What makes a home? A safe dwelling – a roof – is a good start, but it takes much more than bricks and mortar. Support for individuals and families, good quality repairs and maintenance, affordable rents and proximity to community and resources help to make and sustain a “home”. It’s also dependent on a secure and accessible physical structure to dwell in – and the UK just don’t have enough of these that people can afford to buy or rent.

The Conservative government made two announcements in August about homelessness and social housing. First came a rough sleeping strategy and budget – which it quickly became clear was “reprioritised”, rather than new money. This takes a small step on the road to deal with the issue of homelessness. But there need to be large strides of leadership, money and joined-up policy to reach the aim of ending rough sleeping by 2027. This is an ambitious aim and it needs ambitious measures.

Government statistics show an estimated 4,751 people sleeping on the streets. These figures are based on a snapshot overnight count, or an estimate from local authorities in autumn 2017, and may well not show the true extent of rough sleeping. The figures certainly do not reflect the growing crisis of homelessness more broadly.

Homelessness is a complex, multifaceted issue. It’s a community challenge which requires a joined up response, not a problem that can be solved on an individual level. While individual reasons for homelessness will vary, the scale of it reflects a structural social policy failure. And yet, there is a stigma associated with homelessness that lays blame on individuals and makes assumptions about their character.

From research that digs deep and gets to know each person by name, asks about their lives before they were on the street, it’s clear that this could happen to any one of us. Research I conducted in November 2017 as part of the European End Street Homelessness campaign in Leicester, surveyed 93 homeless people over a week of “connecting” – talking to people to find out their histories and stories.

Of those we spoke to, 40% said that their current period of homelessness had been caused by a traumatic experience, such as domestic violence, or some other kind of physical or emotional abuse. Other people we talked to had a range of physical and mental health issues and there were some examples where respondents had a complex mix of physical, mental and substance abuse issues.

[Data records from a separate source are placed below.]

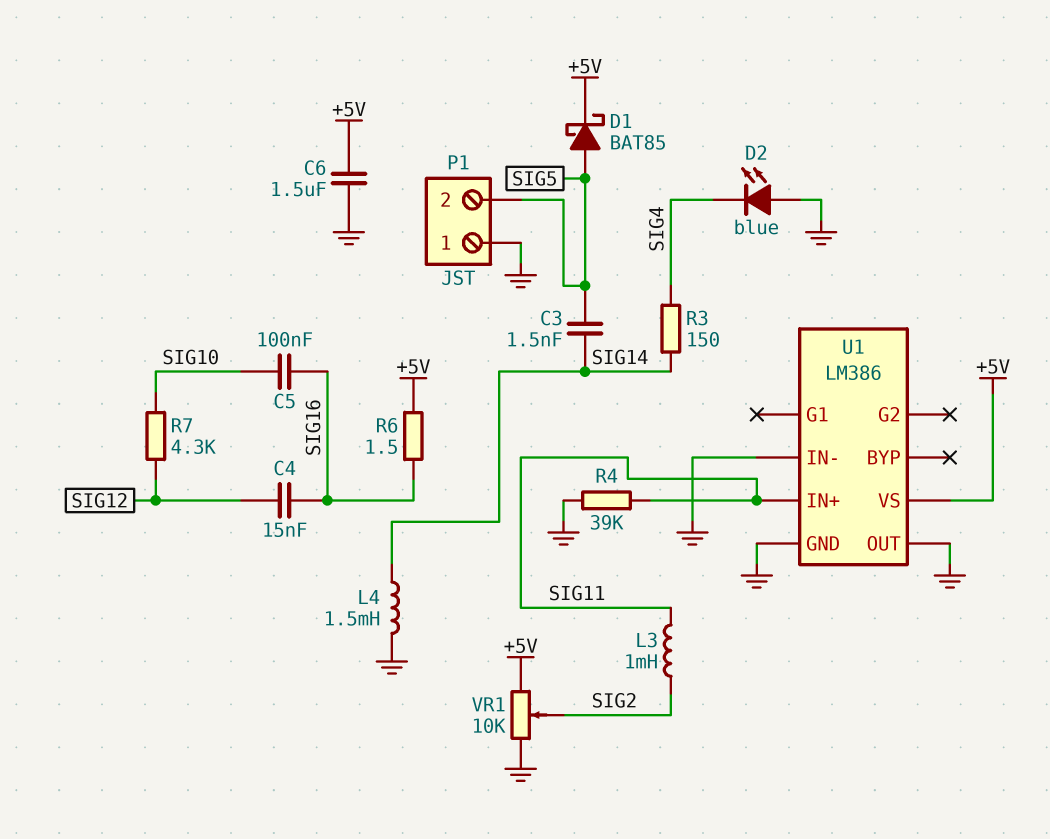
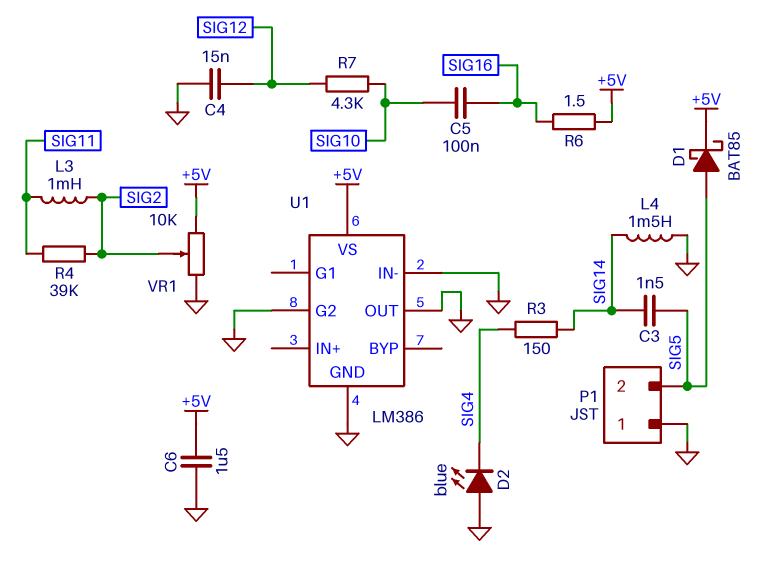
C4: 15nF (SIG12, SIG16) -> 15nF (GND, SIG12)
R4: 39k (GND, SIG11) -> 39k (SIG2, SIG11)
U1 pin G2: none -> GND
U1 pin IN+: SIG11 -> none

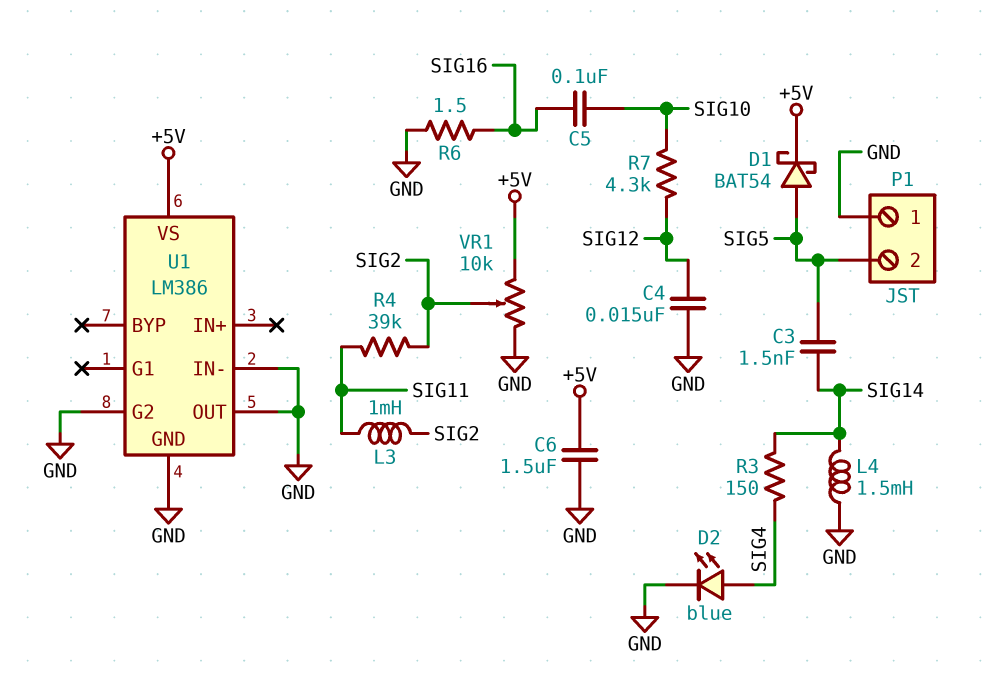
D1: schottky BAT85 (A SIG5, K +5V) -> schottky BAT54 (A SIG5, K +5V)
D2: LED blue (A GND, K SIG4) -> LED blue (A SIG4, K GND)
R6: 1.5 (+5V, SIG16) -> 1.5 (GND, SIG16)

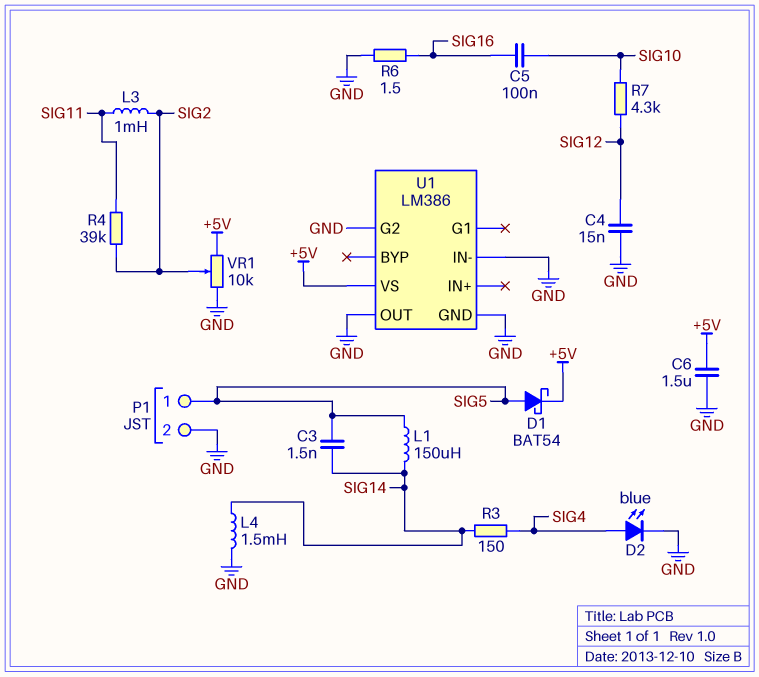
L1: none -> 150uH (SIG5, SIG14)
P1 pin 1: GND -> SIG5
P1 pin 2: SIG5 -> GND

Homelessness is often caused by a complex web of issues. Victoria Jones/PA Archive

Green shoots or dashed hopes?

The government also recently launched a widely anticipated Social Housing Green Paper. This was a chance for the new housing minister, Kit Malthouse, to offer a fresh and meaningful policy agenda to address a growing crisis. The document recognised the need for good quality housing and regulation of providers – in the wake of the tragic Grenfell Tower fire. But it didn’t seem to recognise the scale of the negative impact of the Right to Buy (RTB) policy, with thousands of homes sold each year and not being replaced, on the quantity of properly affordable social housing stock. The Green Paper does however note that something needs to change to deliver more homes and says the government will consider allowing councils to hold RTB receipts for longer and to raise the borrowing cap.

Government policy continues not to engage with the basic ingredient of home – a secure, affordable and accessible dwelling. It proposes league tables to rank housing organisations as one measure to increase quality – an inadequate response to the totality of Britain’s stark affordable housing shortage. Quality is, of course, important, but so is actual house building in times of acute affordable housing shortage. It is this lack of quality, secure, affordable housing to help people create homes that has cast a shadow over government policy which offers little light for the future of social housing delivery.

Malthouse, defended the Green Paper in an interview with the BBC, but admitted that again only 6,000 houses for social rent will be built in 2019 – he conceded to the interviewer that this might be the lowest number ever. There are “enormous waiting lists” he agreed, but continued to focus on the “stigma” of social housing for existing tenants rather than looking at the massive latent demand for social house building.

Creating social homes

In research for a forthcoming book on the meaning of home, I focus on the conditions necessary to create and support a home – including strong government leadership, finance and planning to build sufficient dwellings. These conditions go way beyond just the physical structure of a roof – they include security, safety, quality, privacy, connectedness and affordability. But they are dependent on the physical construction of housing.

The frustration of the government’s recent announcements is that there doesn’t seem to be recognition of the urgency for government-led structural support through funding, policy and legislation, to build houses for people to make their homes. The money and the ideas are not new – ideas on increasing quality are welcome but are only a small and partial response to what is needed. Let’s be bold – don’t raise the borrowing cap a little – abolish it. Until like for like replacements are built for social housing, then a more drastic suspension of the sale of affordable homes is needed to halt the decimation of social stock. What needs to happen is a rebuilding of social housing, not just a rethink of it.